III

III

О, философия, ты – путеводитель жизни, ты – открыватель добродетели!

– Цицерон

Философия – это скромная профессия, это истинность и прямота; я терпеть не могу важности и претенциозности, в основе которых нет ничего, кроме спеси.

– Плиний

Удел человека – и самого грубого, звероподобного, и в высшей степени святого – это быть бессмертным, согласно теологическому учению; а какова же судьба бесчисленных представителей животного царства? Различные католические писатели (кардинал Вентура, граф де Местр, и многие другие) говорят нам, что «душа животного – это Сила».

Хорошо установлено, – говорит их «эхо» де Мирвиль, – что душа животного создана землей, ибо так учит Библия. Всякая живая движущаяся душа («нефеш», или жизненный принцип) происходит из земли; но, пусть я буду правильно понят, не только из праха, из которого сделаны тела животных, так же как и наши, но и из силы, или потенции земли, то есть из ее нематериальной силы, какими являются и все другие силы – а именно силы океана, воздуха и т. д., представляющие собой те Элементарные Принципы (princippautes elementaires, о которых мы говорили в другом месте.[17]

Под этим термином маркиз де Мирвиль понимает то, что каждый «элемент» природы – это область, заполненная и руководимая своими невидимыми духами. Западные каббалисты и розенкрейцеры называли их сильфами, ундинами, саламандрами и гномами; а христианские мистики, такие, как де Мирвиль, дают им еврейские имена и распределяют их среди различных видов демонов под руководством Сатаны – конечно, с разрешения Бога.

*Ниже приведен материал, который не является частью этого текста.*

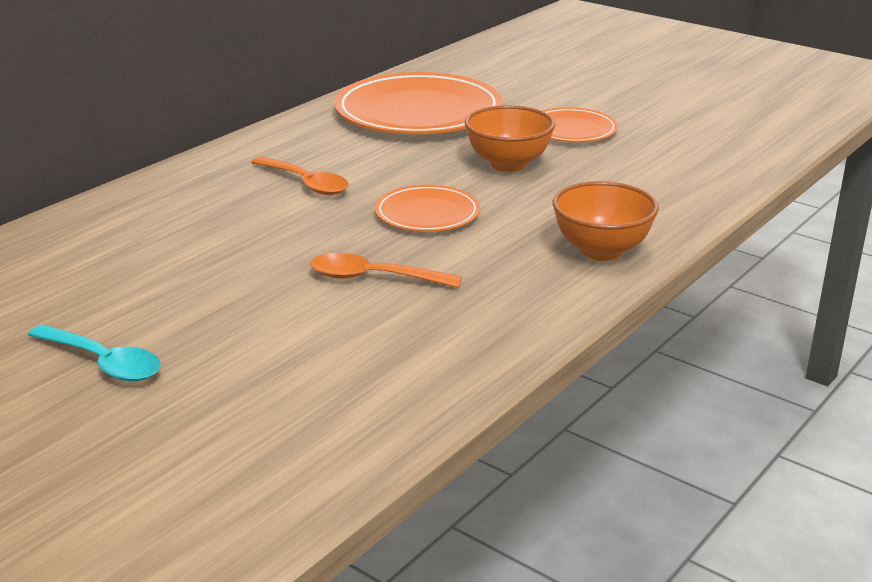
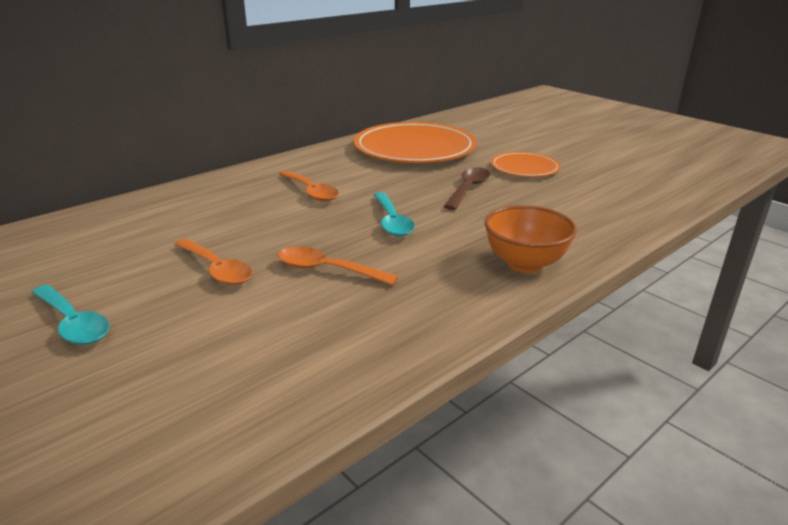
camera: 10 degrees right, 0 degrees up
(238, 289) = (216, 269): none -> orange spoon
(427, 214) = (392, 221): orange plate -> turquoise spoon
(508, 164) = (468, 189): orange bowl -> brown spoon

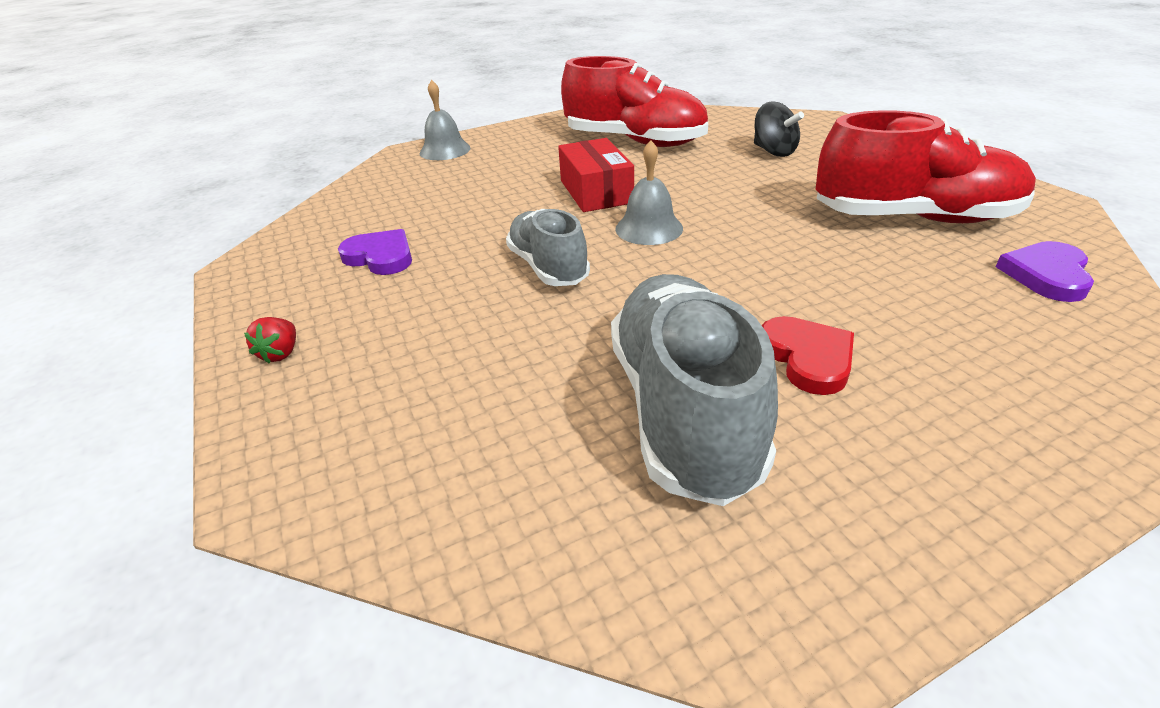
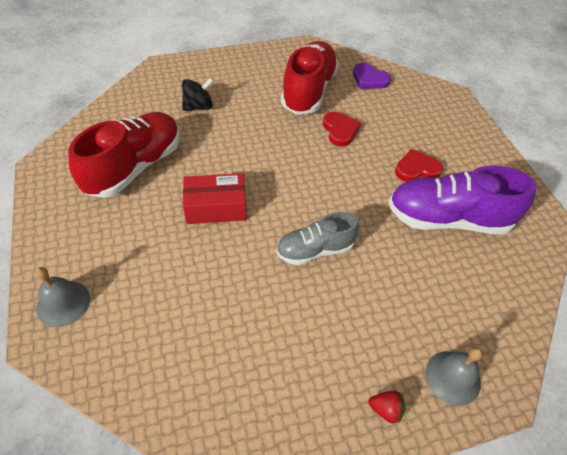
camera: 85 degrees left, 15 degrees up
(380, 256) = (269, 353): purple heart -> none
(649, 228) = (282, 192): grey bell -> grey bell (453, 377)
(683, 409) = (447, 219): grey shoe -> purple shoe
(837, 259) = (340, 130): none -> red heart

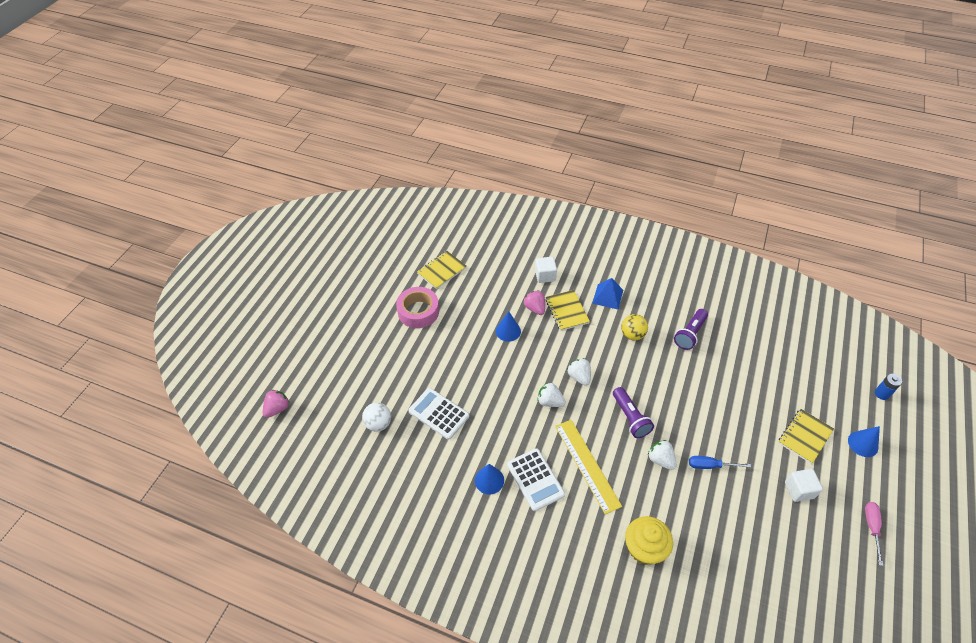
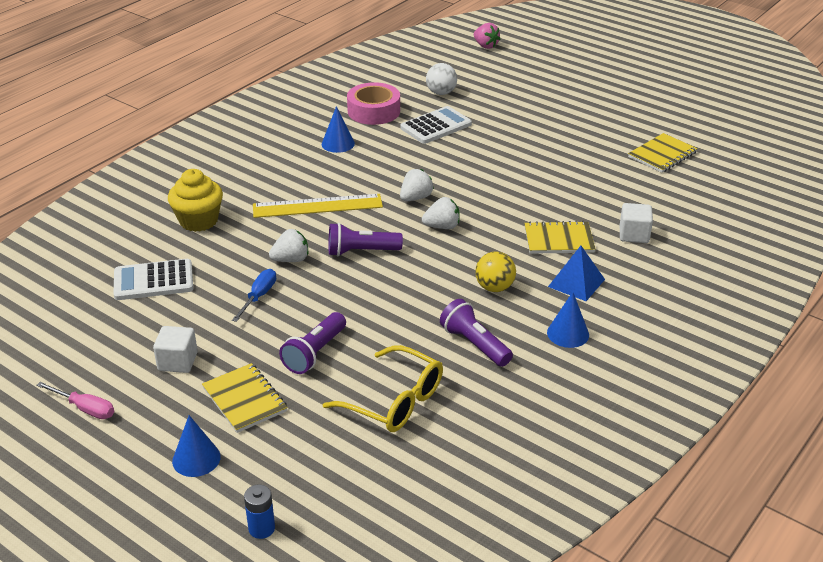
camera: 105 degrees right, 15 degrees down
(418, 311) = (593, 131): pink tape -> pink tape (373, 111)
(441, 270) = (662, 155): yellow notebook -> yellow notebook turned 75 degrees clockwise
(508, 331) = (539, 187): blue cone -> blue cone (568, 333)
(535, 308) = (572, 214): pink strawberry -> none
(535, 479) = (321, 170): white calculator -> white calculator (153, 281)
(744, 412) = (315, 353): none -> purple flashlight
(758, 360) = (395, 401): none -> yellow glasses

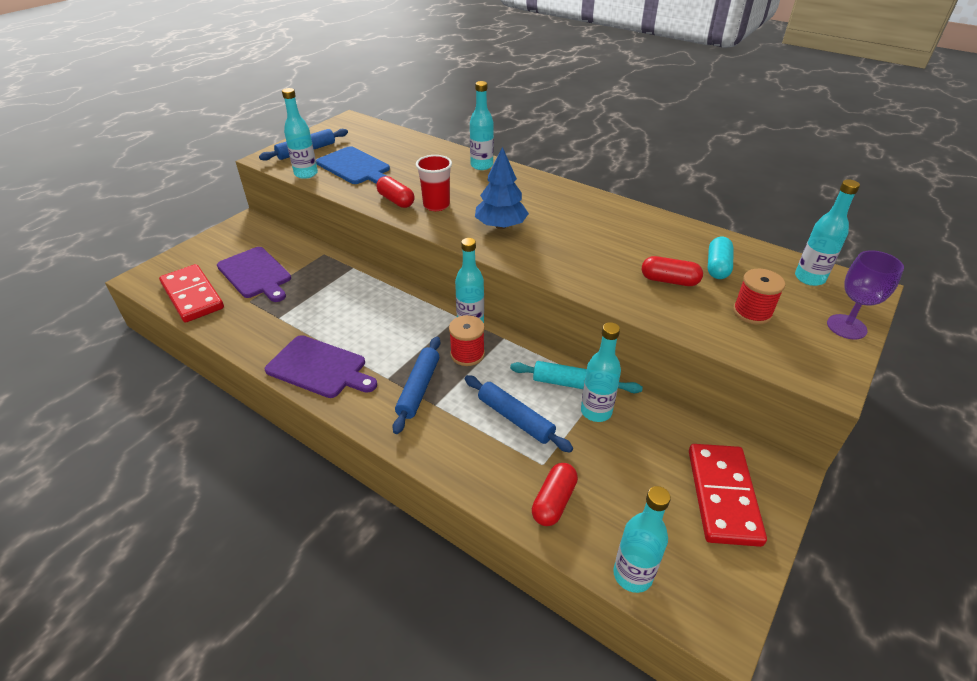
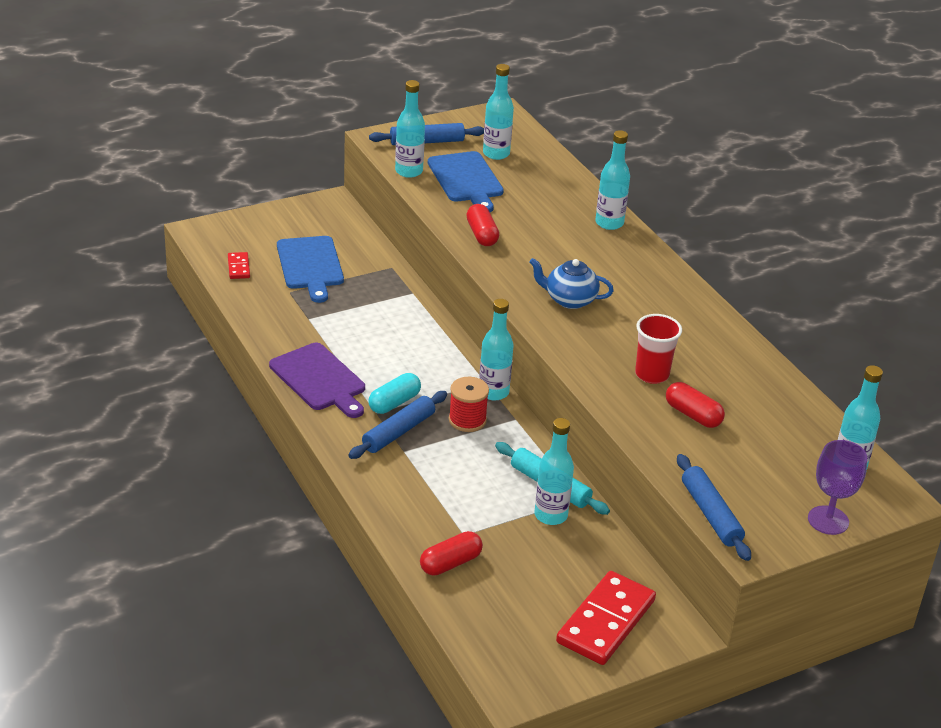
camera: 25 degrees right, 5 degrees down
(192, 296) = (238, 267): red domino -> red domino, size x0.47
(255, 274) = (310, 266): purple cutting board -> blue cutting board
(436, 205) = (520, 254): red cup -> red cup (652, 374)
(501, 226) = (569, 300): blue tree -> blue teapot
(515, 418) = (469, 491): blue rolling pin -> blue rolling pin (711, 514)
(632, 575) = (473, 635): turquoise bottle -> turquoise bottle (496, 154)
(717, 267) = (760, 421): turquoise capsule -> turquoise capsule (394, 403)
(752, 312) = (745, 473): red spool -> none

Он, также, восстает против решения св. Фомы, согласно которому душа животного разрушается вместе с телом. Он говорит: «Нас призывают уничтожить некую силу, наиболее существенную силу на земле, называемую животной душой», которая, согласно преподобному отцу Вентуре, является «наиболее достойной уважения душой после души человека».[18]

Он только что назвал ее нематериальной силой, и теперь он же называет ее «наиболее существенной вещью на земле».[19]

Но что такое эта «сила»? Жорж Кювье и академик Флоуренс раскрывают нам ее секрет.

Форма, или сила тел (отметим, что форма в этом случае означает душу), – пишет Кювье, – гораздо более существенны для них, чем материя, поскольку последняя постоянно меняется (не разрушаясь по существу), тогда как форма сохраняется вечно.

Флоуренс добавляет к этому:

Во всем, что имеет жизнь, форма является более устойчивой, чем материя; ибо то, что образует Сущность живого тела, его идентичность и его сходство с самим собой – это его форма.[20]

Как замечает в свою очередь де Мирвиль, поскольку форма является «основным принципом, философским основанием нашего бессмертия»,[21] то отсюда следует, что под этим вводящим в заблуждение термином понимается душа человека или животного. Я предполагаю, что скорее это то, что мы называем Единством Жизни.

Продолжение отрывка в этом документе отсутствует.